21.   On a particular day to be determined by Parent, Parent will make a series of loans to New LP (the “Parent Loans”) that in aggregate will not exceed $XXXXXXXXXX.  The Parent Loans will be non-interest bearing, denominated in Canadian dollars and repayable on demand of the holder or at the option of New LP.

22.   On the same day as the Proposed Transactions described in Paragraph 21, New LP will use the aggregate proceeds it receives from the Parent Loans to make a series of loans to Subsidiary (the “Subsidiary Loans”).   The Subsidiary Loans will not exceed $XXXXXXXXXX.  Each Subsidiary Loan will bear interest at XXXXXXXXXX% per annum and will be denominated in Canadian dollars.  The interest on the Subsidiary Loans will be paid monthly on the last day of each month and will compound monthly. XXXXXXXXXX.

It is expected that Subsidiary will be able to use all of the interest expense incurred on the Subsidiary Loans either against taxable income generated in the current year or by carrying back any loss incurred in its current taxation year against its taxable income for its XXXXXXXXXX prior taxation years.

Other than the interest income received on the Subsidiary Loans, New LP will not have any other source of revenue and does not expect to incur substantial expenses. As a result, for the one fiscal period of New LP in which it owns the Subsidiary Loans, New LP will have net income, computed in accordance with subsection 96(1), equal to the interest income received by it on the Subsidiary Loans.

23.   On the same day as the Proposed Transactions described in Paragraph 21, Subsidiary will use the total proceeds it receives from the Subsidiary Loans to subscribe for Preferred Shares in the capital stock of Newco (the “Newco Preferred Shares”) having an aggregate redemption amount equal to their aggregate subscription price.  The aggregate subscription price for the Newco Preferred Shares will not exceed $XXXXXXXXXX.

24.   On the same day as the Proposed Transactions described in Paragraph 21, Newco will use the total proceeds it receives from the issuance of the Newco Preferred Shares to make a series of loans to Parent (the “Newco Loans”).  The Newco Loans will not exceed $XXXXXXXXXX.  The Newco Loans will be non-interest bearing, denominated in Canadian dollars and repayable on demand of the holder or at the option of Parent.
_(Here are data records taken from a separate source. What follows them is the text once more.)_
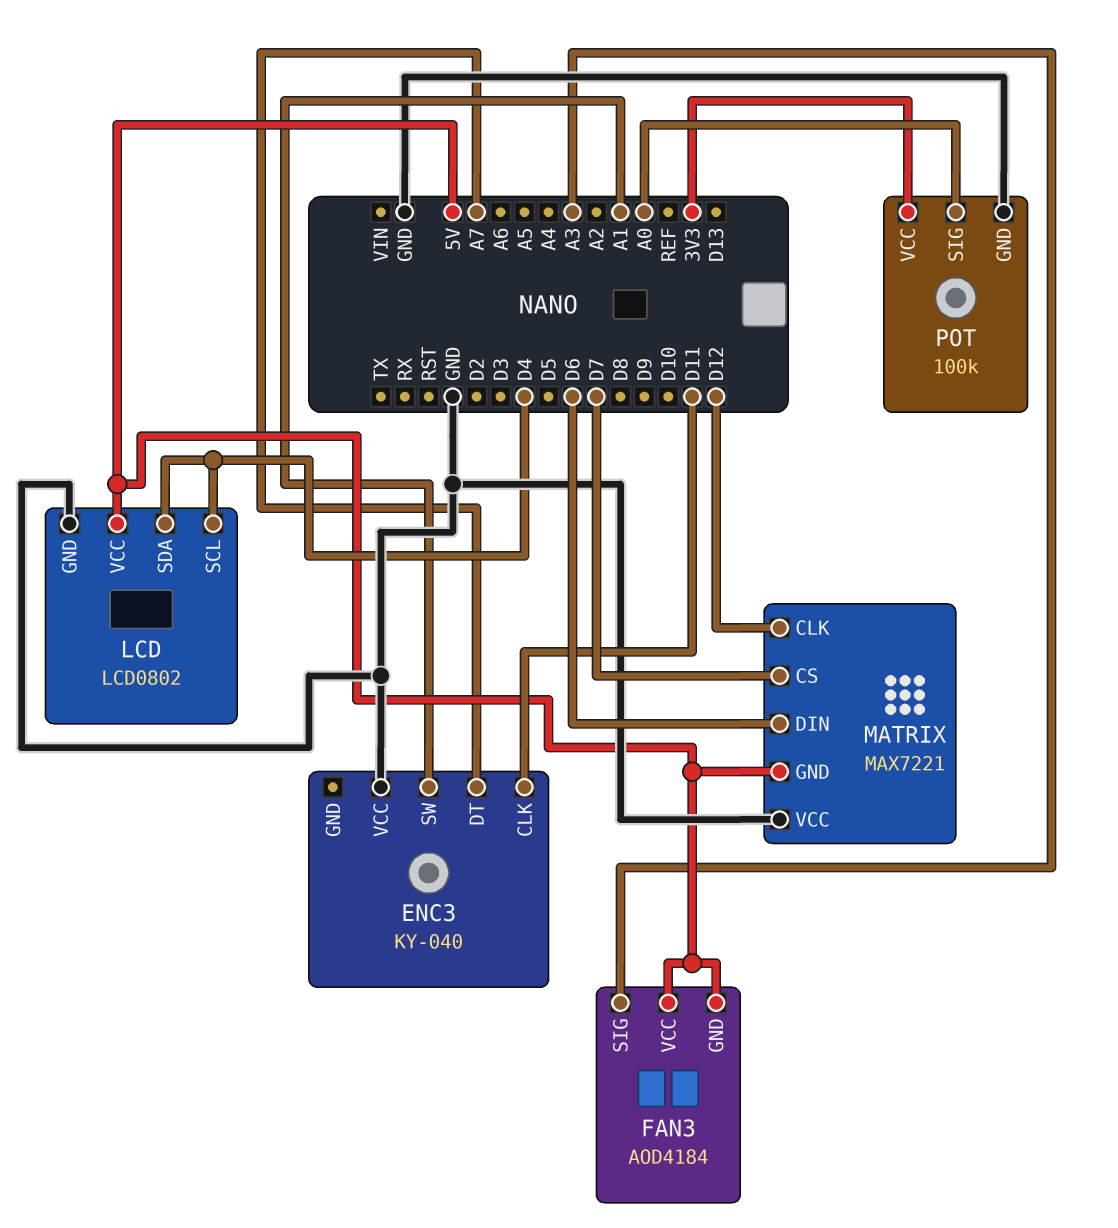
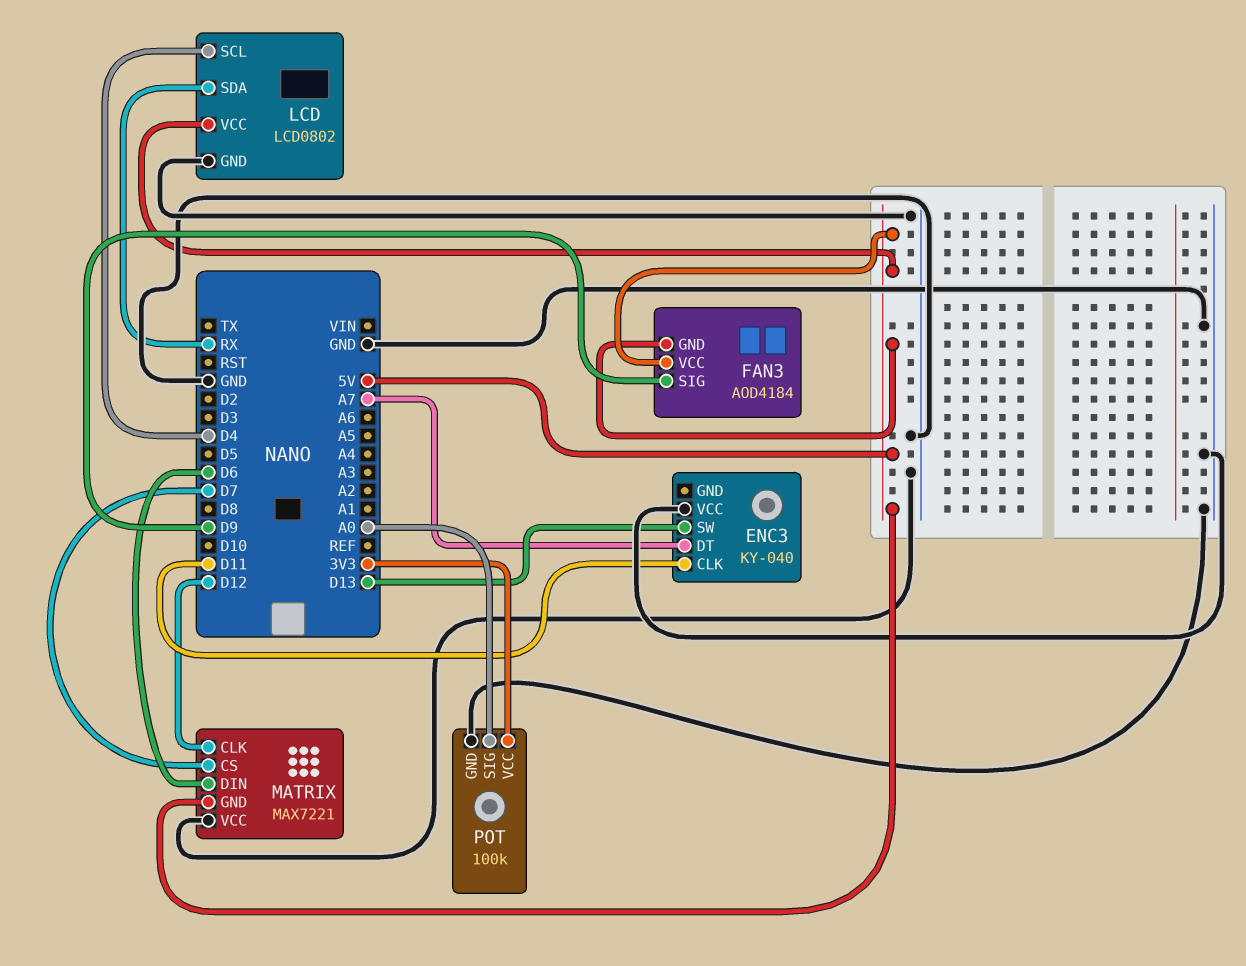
ENC3 pin SW: A1 -> D13
FAN3 pin SIG: A3 -> D9
LCD pin SDA: D4 -> RX

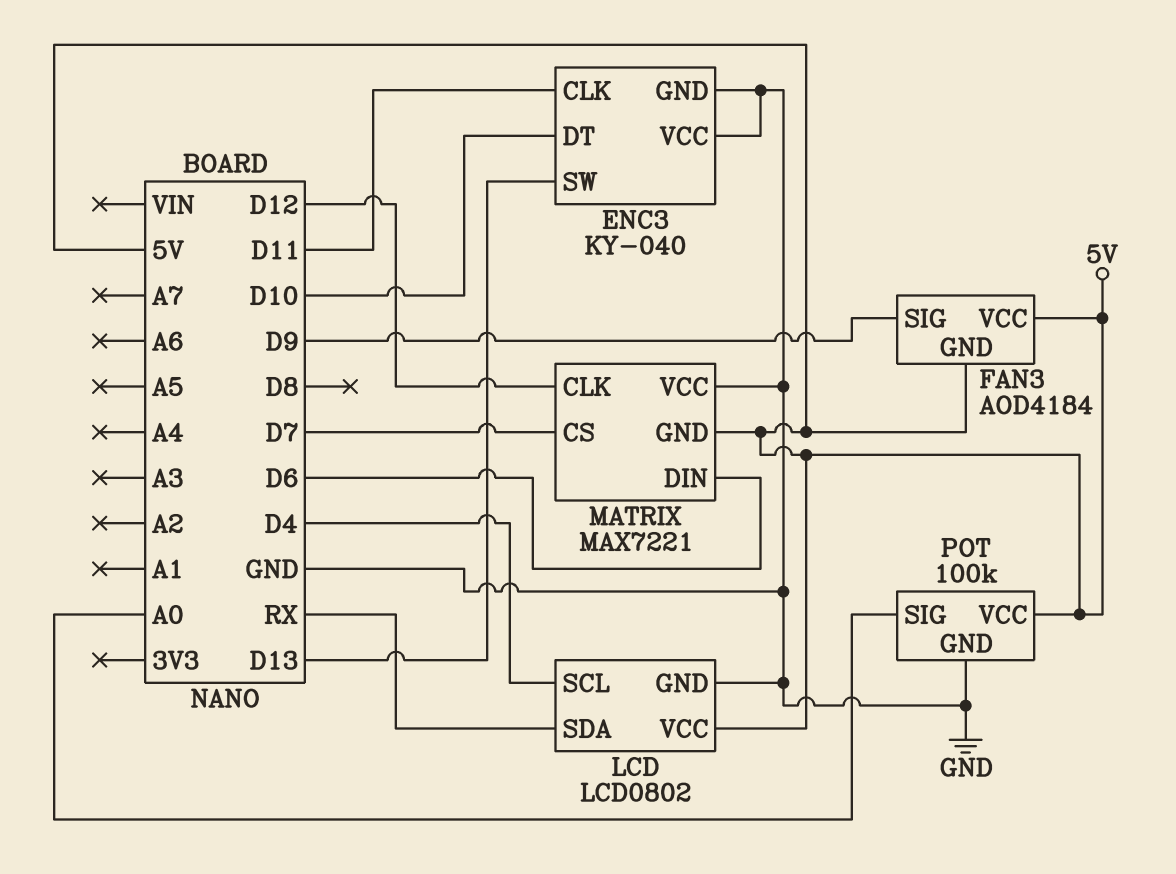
ENC3 pin DT: A7 -> D10
ENC3 pin GND: none -> GND
POT pin VCC: 3V3 -> 5V

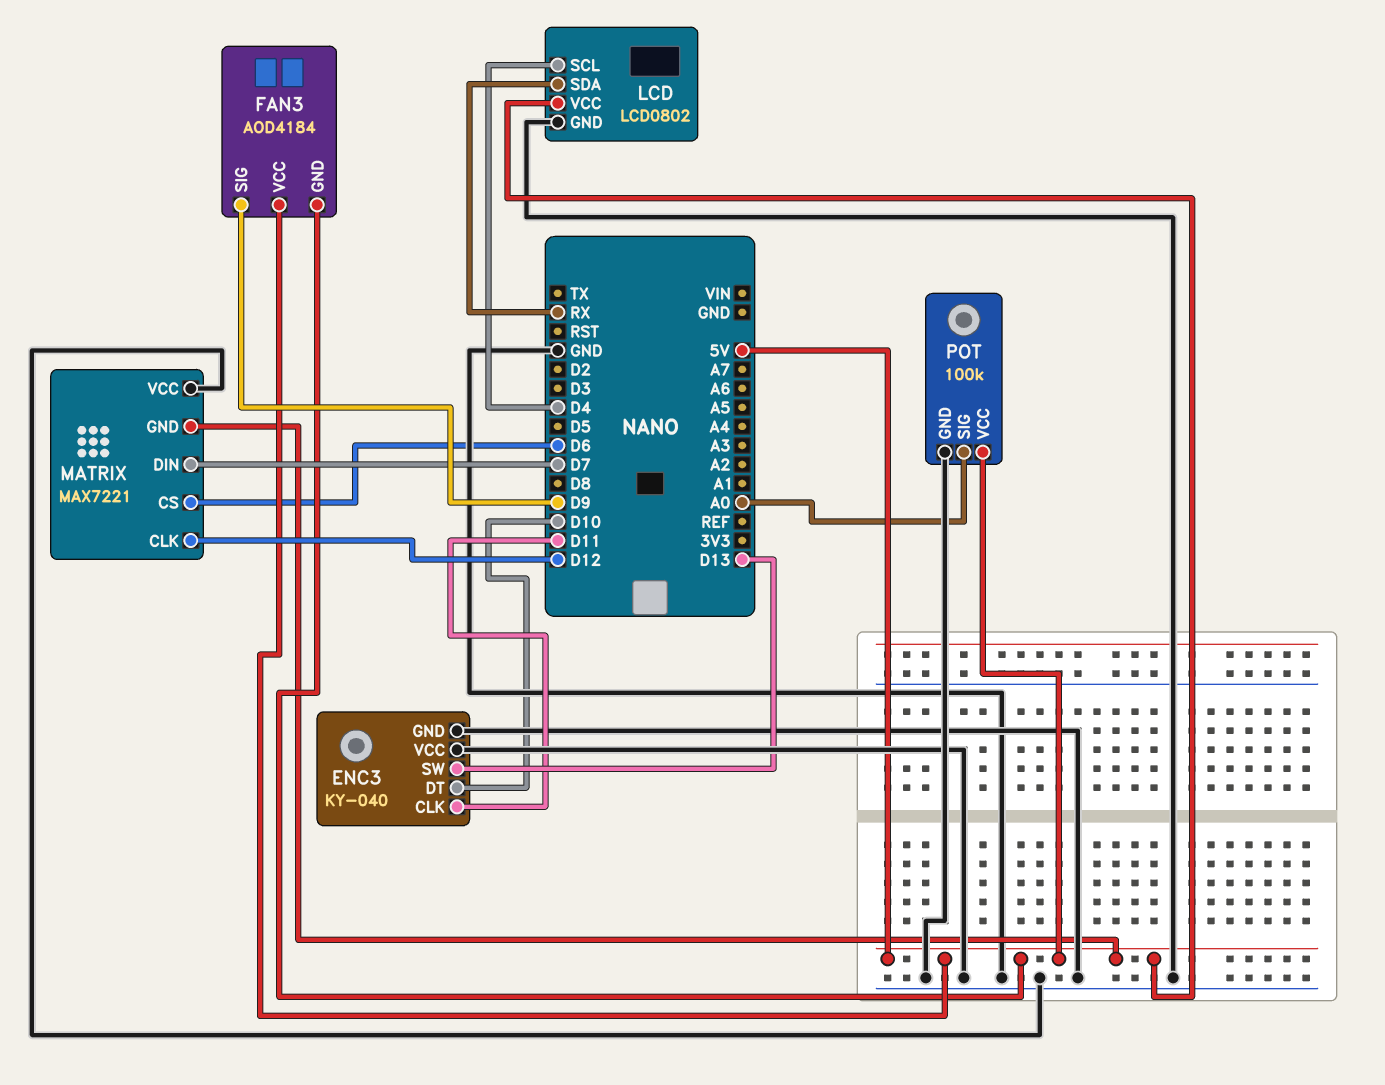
MATRIX pin CS: D7 -> D6
MATRIX pin DIN: D6 -> D7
25.   On each Newco Preferred Share dividend payment date and each corresponding Subsidiary Loan interest payment date, the following Proposed Transactions will occur in sequence:

(a)   Pursuant to a capital contribution agreement, Parent will make a contribution of capital to Newco in an amount equal to the amount of the dividends on the Newco Preferred Shares payable on such date. No shares will be issued by Newco with respect to the contribution of capital and no amount will be added to the legal stated capital or PUC of any of Newco’s issued and outstanding shares.  The contribution of capital will not be reported as income for tax purposes or pursuant to generally accepted accounting principles;

(b)   Upon receipt of the capital contribution described in Paragraph 25(a) above, Newco will, subject to any applicable corporate law solvency tests, declare and pay the dividends on the Newco Preferred Shares payable on such date.  The dividends paid on the Newco Preferred Shares will be eligible dividends; and

(c)   On each Subsidiary Loan interest payment date, Subsidiary will pay to New LP all interest on the Subsidiary Loans payable on such date.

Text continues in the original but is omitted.